We also won't be doing "Santa" in my 2 year old's life, and once she is old enough to understand our reasonings, we will explain them to her, as well as why so many other people believe in Santa. Because reality is there is no way, especially now that we live in the friendly midwest, that she will not run into Santa Claus or mentions and focus on him in her life.

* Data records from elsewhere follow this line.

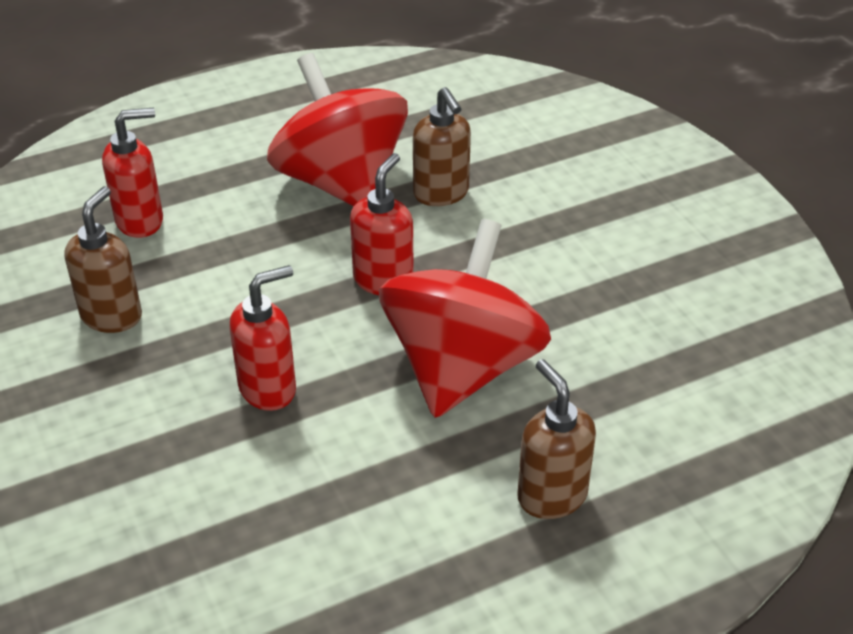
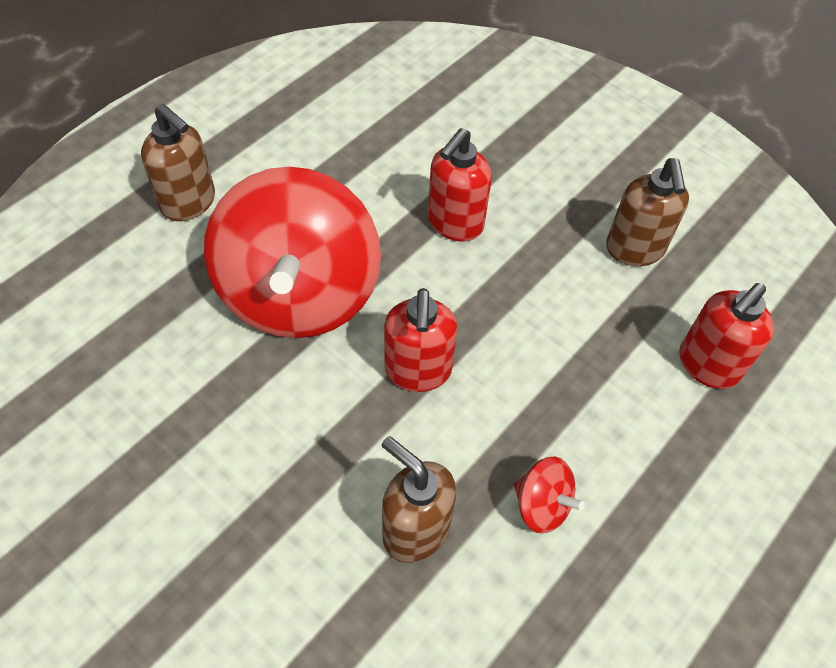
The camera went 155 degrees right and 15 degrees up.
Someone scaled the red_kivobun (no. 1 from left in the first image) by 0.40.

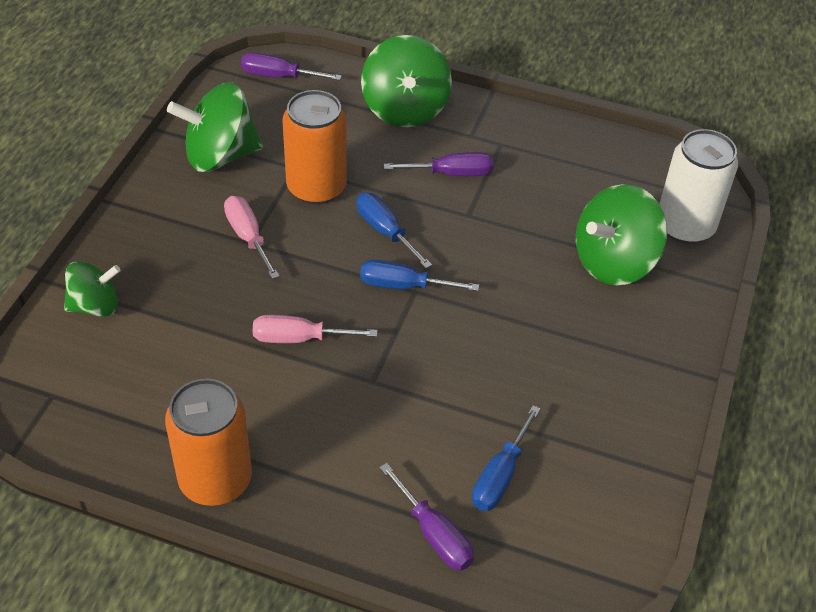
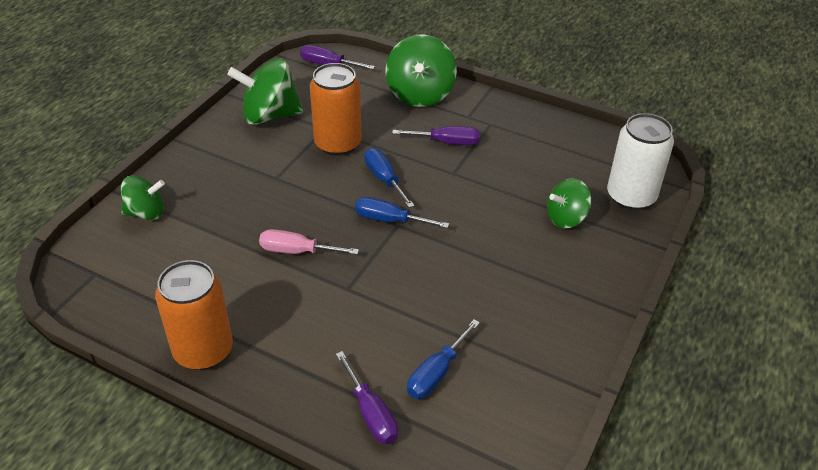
The camera went 10 degrees right and 5 degrees down.
Someone scaled the green_kivobun (no. 4 from left) by 0.62.
Someone took away the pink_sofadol (no. 1 from left).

When cashiers or strangers who are just trying to be nice mention Santa, I just smile. People tend to get caught up in the Holiday Spirit and Santa tends to be a higher percentage of that. I would rather people came up to my child spouting about imaginary Santa than spouting facts about the harsh realities of life. The latter being my job to explain to her, the former being a harmless character. It is a strange analogy, but I tend to look at problems in life as "it could be worse". These people aren't being malicious, they are just trying to spread cheer, perhaps in a way that they don't realize may not be welcomed by everyone.

R.,
Just like you, my family does not do Santa, Easter Bunny, toothfairy, etc, either. It is sort of nice to hear other people have the same issues as I!! I think what has worked the best for me is to say "we don't do Santa at our house." As long as there aren't any other children around that it may "ruin" it for. I think this gets through to them that it is not that Santa just isn't coming to our house, but that we don't partake in the whole Santa thing. Most of the time after I make that comment there is an awkward silence and then the subject is changed. I hope that helps.